Friday, February 21, 2014

Barbara Boxer Talks Interventionism and More Interventionism

As I mentioned in a post earlier this week, on Wednesday I attended a speech delivered by Senator Barbara Boxer. It's one thing to hear television sound bite mentions of loony interventionist proposals, but I tell you, it is an entirely different experience to hear 30 minutes straight of proposal after proposal for more government intervention in the economy. But that is exactly what I heard during Boxer's talk at the Commonwealth Club of San Francisco.

Boxer started out with an attack on the wealthy and told the Commonwealth crowd, who clapped when she entered the room, that top CEOs make more in one day than a teacher makes in a year.

I thought about this for a moment and wondered if she was proposing raising teachers' salaries to make education even more expensive? Is that her talking point, "Let's make education more expensive."

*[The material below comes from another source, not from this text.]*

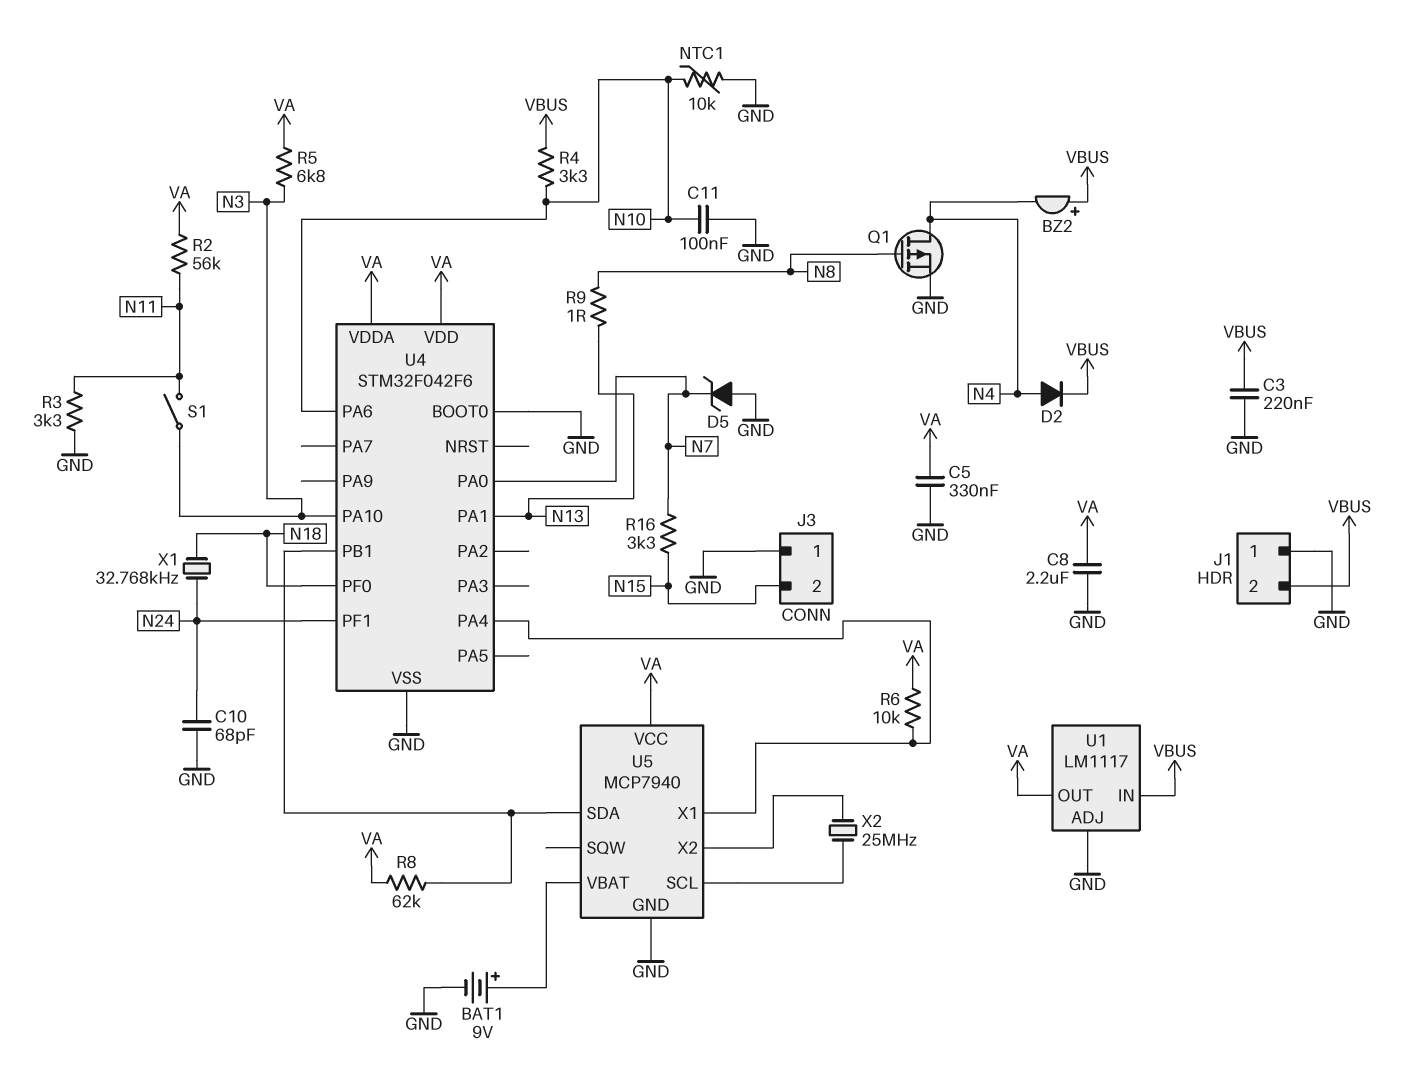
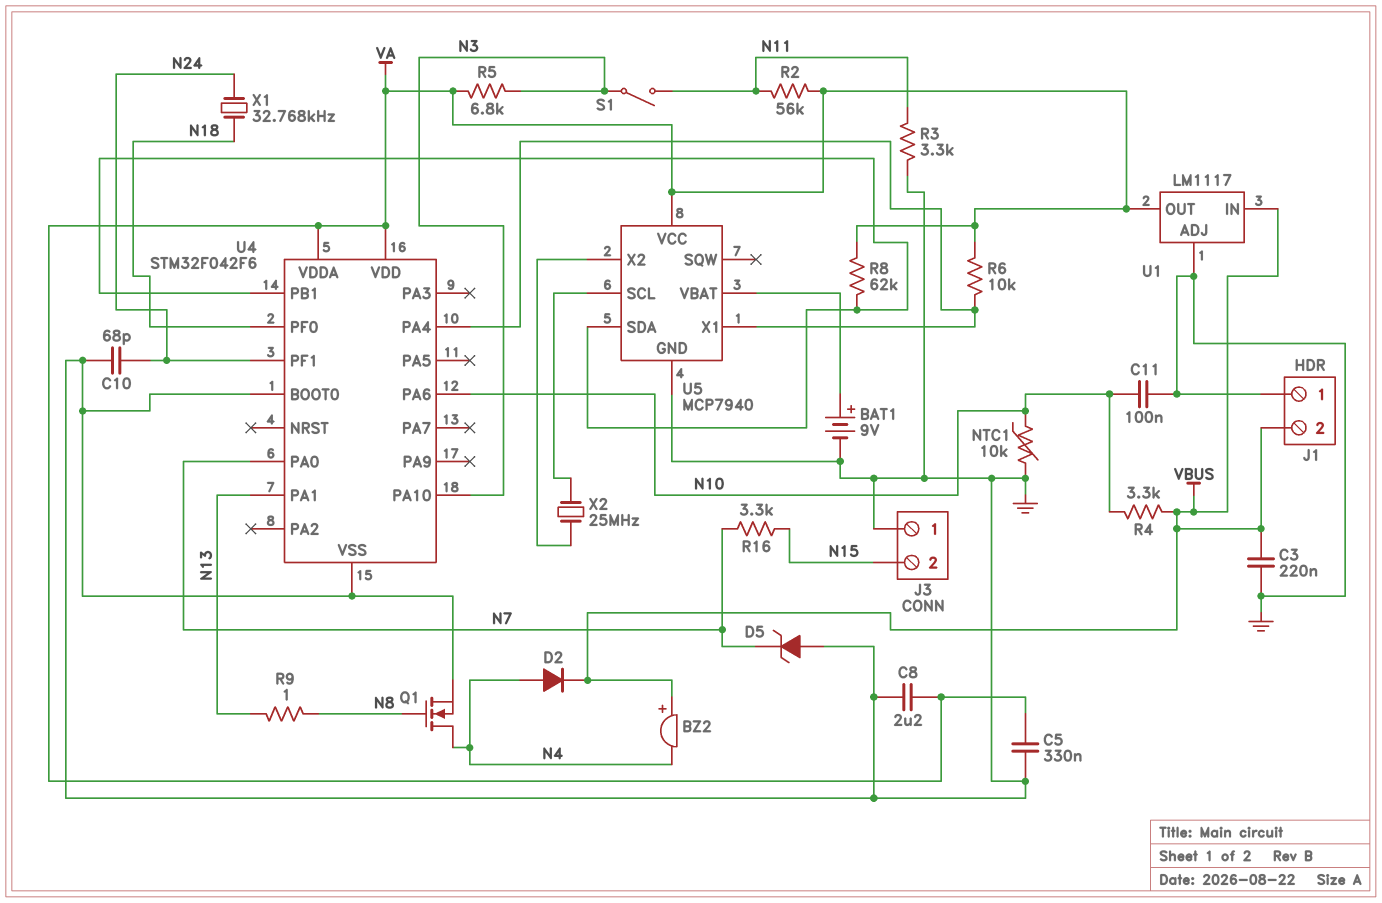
Q1: PMOS (G N8, D N4, S GND) -> NMOS (G N8, D N4, S GND)

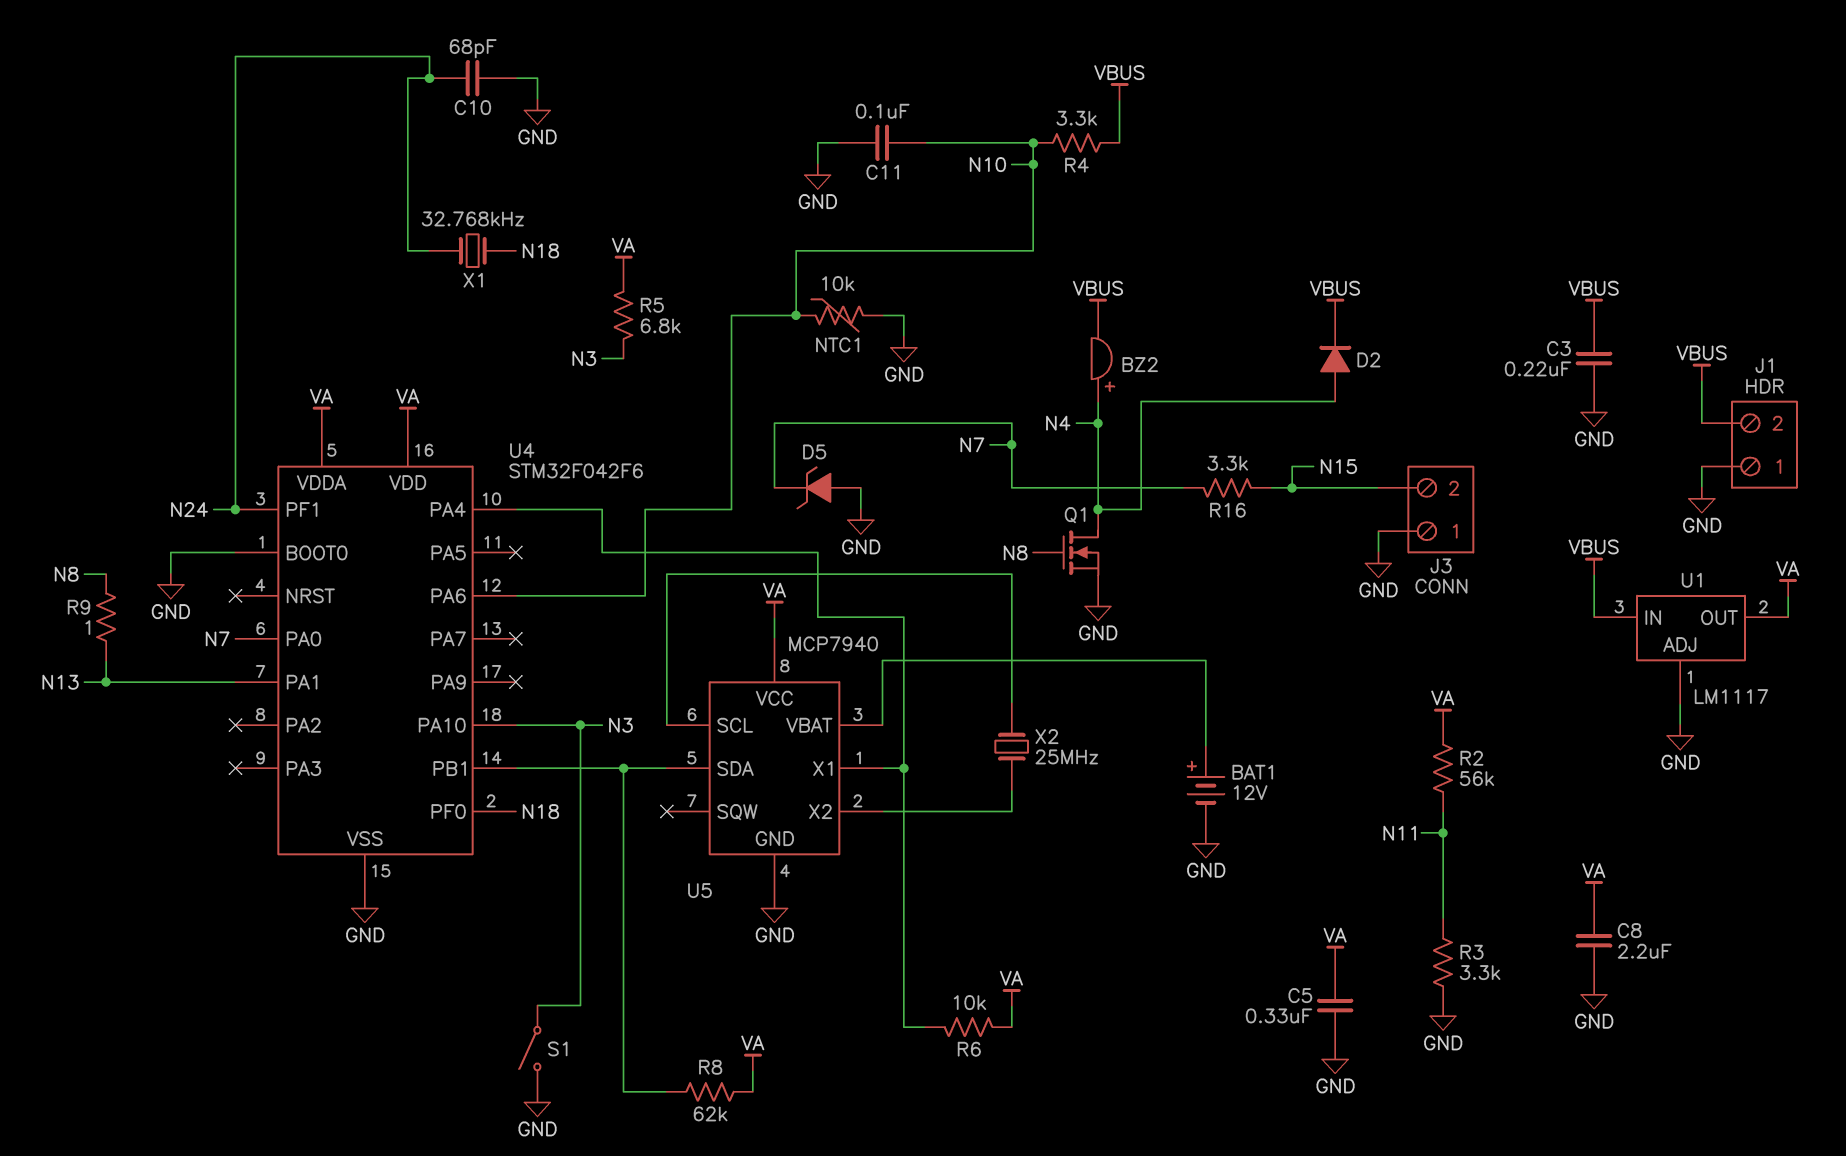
BAT1: 9V (plus U5/VBAT, minus GND) -> 12V (plus U5/VBAT, minus GND)
BZ2: buzzer (plus VBUS, minus N4) -> buzzer (plus N4, minus VBUS)
S1: switch (N3, N11) -> switch (GND, N3)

She then went on to say that there are 400 people in the United States who make more than the combined income of 150 million other Americans. The implication was that something must be done to redistribute the wealth.

There was never any attempt to make a distinction between private sector wealth accumulators who provide goods and services that people desire and those who have gained wealth through crony no-productive deals with government. In other words, a Joe Salerno-type commentary on wealth was sadly lacking (See: Joseph Salerno On Income Inequality)

During her speech, she also babbled Keynesian nonsense and told the crowd  that the U.S. economy is consumer driven. Never once mentioning the importance and necessity of production that comes before any consumption.

She then proceeded to throw out the myth that Henry Ford paid his workers enough so that they could buy the cars they made (SEE: A Very Confused Obama and His Obsession with Labor)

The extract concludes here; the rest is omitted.